Diving for Dollars

With so much uncertainty in the world right now, one of the hardest tasks for investors is trying to determine the best place to invest one’s hard-earned dollars. Recently, I read an article about the the extraordinary length of time it will take to recoup one’s initial investment when investing in dividend paying utilities. Though I could see the author’s point of view, areas in which I would take issue would be with dividend reinvestment and with the effects of compounding. Those issues aside, however, the article made me think (i.e. rethink) about the importance of not losing money.

If your were to invest in a stock and it were to, for whatever reason, drop in price by 50%,  it would then need to rise by 100% just for you to break even. For example: Let’s say we buy 100 shares of ABC’s stock for a price of $50.00 per share. If, the following week, a major news event caused the stock’s price to drop by 50% to $25.00 per share, it would then need to rise by 100% for you to simply break even (25.00 + 100% = 50.00).

If you have ever read Warren Buffet’s rules for making money (Rule #1: Never lose money, Rule #2: Never forget rule #1), you now know why it is so important to try and contain losses. Anyone who has watched stock market moves over a period of time knows that stock prices rarely ascend in a hurry. Rather, they increase slowly over time. The opposite, however, is true regarding their descent in price. Downside moves are usually rapid and quite dramatic.

With that fact in mind, one of the strategies I try to employ when there may be a limited number of options contracts available for a particular stock is [private] selling Covered Calls that are deep in the money. For example, recently I placed the following trade on Atlas Pipeline Partners, LP (APL):

Purchase 100 share of APL at $37.90 per share (Commission = $0.57 — Gotta love Interactive Brokers!)
Sell 1 MAY 18 ’12 35 Call for a price of $3.40, or a $340.00 premium (Commission = $0.63 — Ditto!)

Essentially, if (or when) the shares are called away, I will make $50.00 on each contract. How is that possible you ask? Well, it works like this:

3500.00 (strike price) – 3790.00 (purchase price) = -290.00 (Loss on the stock)
However, add the $340.00 premium to the equation and I end-up making $50.00 (-290.00 + 340.00 = 50.00). Taking into consideration the aforementioned commissions, I actually end-up making $48.80.

Well, it’s only 50 bucks you say (actually $48.80). True! But how often do you find an investment that will earn you a $16.67 dividend payment each month? Think about it: 50.00 / 3 (the number of months until the option expires in May) = 16.67. Now, I realize there will be those who will say: Yeah, but what if the stock’s price drops below $35.00 per share — you’ll be stuck with the stock. And that would be true. However, APL is a large natural gas pipeline operator that currently offers a quarterly dividend payment of $0.55 per share, for an annual yield of 5.95%. Not too shabby, and not a company I would mind holding onto for some time.

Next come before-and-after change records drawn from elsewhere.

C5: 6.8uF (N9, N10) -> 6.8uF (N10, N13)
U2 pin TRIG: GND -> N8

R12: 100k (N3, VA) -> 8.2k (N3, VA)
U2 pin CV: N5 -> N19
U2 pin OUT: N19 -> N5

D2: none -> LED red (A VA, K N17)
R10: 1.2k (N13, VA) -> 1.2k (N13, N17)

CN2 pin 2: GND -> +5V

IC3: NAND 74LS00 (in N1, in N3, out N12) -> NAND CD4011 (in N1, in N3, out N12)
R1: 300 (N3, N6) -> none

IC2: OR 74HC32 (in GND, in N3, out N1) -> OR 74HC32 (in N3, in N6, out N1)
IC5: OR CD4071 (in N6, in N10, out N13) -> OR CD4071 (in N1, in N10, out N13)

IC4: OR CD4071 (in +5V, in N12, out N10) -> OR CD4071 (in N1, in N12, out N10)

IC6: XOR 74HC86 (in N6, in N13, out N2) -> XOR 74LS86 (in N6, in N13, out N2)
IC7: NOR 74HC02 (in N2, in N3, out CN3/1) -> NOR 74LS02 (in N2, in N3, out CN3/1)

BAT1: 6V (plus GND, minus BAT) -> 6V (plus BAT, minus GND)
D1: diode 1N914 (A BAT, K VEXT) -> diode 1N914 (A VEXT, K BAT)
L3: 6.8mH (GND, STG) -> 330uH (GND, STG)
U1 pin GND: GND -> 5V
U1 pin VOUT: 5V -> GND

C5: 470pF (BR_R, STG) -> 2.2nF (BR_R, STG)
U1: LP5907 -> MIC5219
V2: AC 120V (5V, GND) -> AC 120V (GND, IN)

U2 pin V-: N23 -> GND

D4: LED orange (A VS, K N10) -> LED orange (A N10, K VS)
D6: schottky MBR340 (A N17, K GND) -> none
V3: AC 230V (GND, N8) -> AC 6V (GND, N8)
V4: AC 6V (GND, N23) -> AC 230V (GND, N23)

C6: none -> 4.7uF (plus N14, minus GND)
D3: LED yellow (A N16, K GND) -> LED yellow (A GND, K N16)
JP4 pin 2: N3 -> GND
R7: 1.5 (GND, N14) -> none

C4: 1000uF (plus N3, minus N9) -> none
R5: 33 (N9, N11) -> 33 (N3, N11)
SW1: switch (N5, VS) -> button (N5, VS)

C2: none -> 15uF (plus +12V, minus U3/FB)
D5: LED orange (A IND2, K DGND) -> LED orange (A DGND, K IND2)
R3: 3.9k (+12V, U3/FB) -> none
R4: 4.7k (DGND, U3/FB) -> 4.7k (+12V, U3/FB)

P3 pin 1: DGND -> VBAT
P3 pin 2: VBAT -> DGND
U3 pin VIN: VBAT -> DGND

The other nice thing about APL is that its financials are in pretty good shape. Both, its debt and its long-term debt ratios are low (each, currently at 0.41%). It’s P/E Ratio is a very modest 6.95%. It’s Dividend Payout Ratio is a very comfortable 10.21%. And its Earnings Per Share (EPS) figures have been steadily improving.

Also, if you look at the chart on the right (click to enlarge) you will see that APL’s stock price has steadily increased from the low ($2.36) it made on 3/6/2009 to today’s average price of @ $37.00 — a 1568% increase! (Don’t you wish you purchased the stock in March of 2009? I do!)

The reason I like to sell deep in the money Covered Calls is because (generally speaking) stocks that make BIG moves down usually recover somewhat over the short-term. The reason for this is because the Short Sellers (whether a person or a computer program) will usually want to cover their positions and take their profits; and doing so has the effect of driving up the stock’s price (at least in the near term). Therefore, it is less likely that you will get stuck in a losing position.

A Cautionary Note: This type of strategy works best when using short time horizons. Given that the stock market is a dynamic, ever evolving beast, you would not want to employ this strategy with options contracts that have expiration periods greater than a month or two.

The last point that needs to be made here is that, if all goes as planned (i.e. if the stock’s price does not drop below the $35.00 strike), the most you will make on the trade (in this particular case) is $48.80. In other word, you profit is capped to the difference between the loss on the stock and the premium you take in (thus, you want that premium to be as high as possible). Personally, I’m okay with that because it will give me the opportunity to take my funds and try to put on another similar trade which will allow me to earn a similar dividend.

Note: Chart & Options info courtesy of optioinsXpress

Disclosure: I own the positions noted above.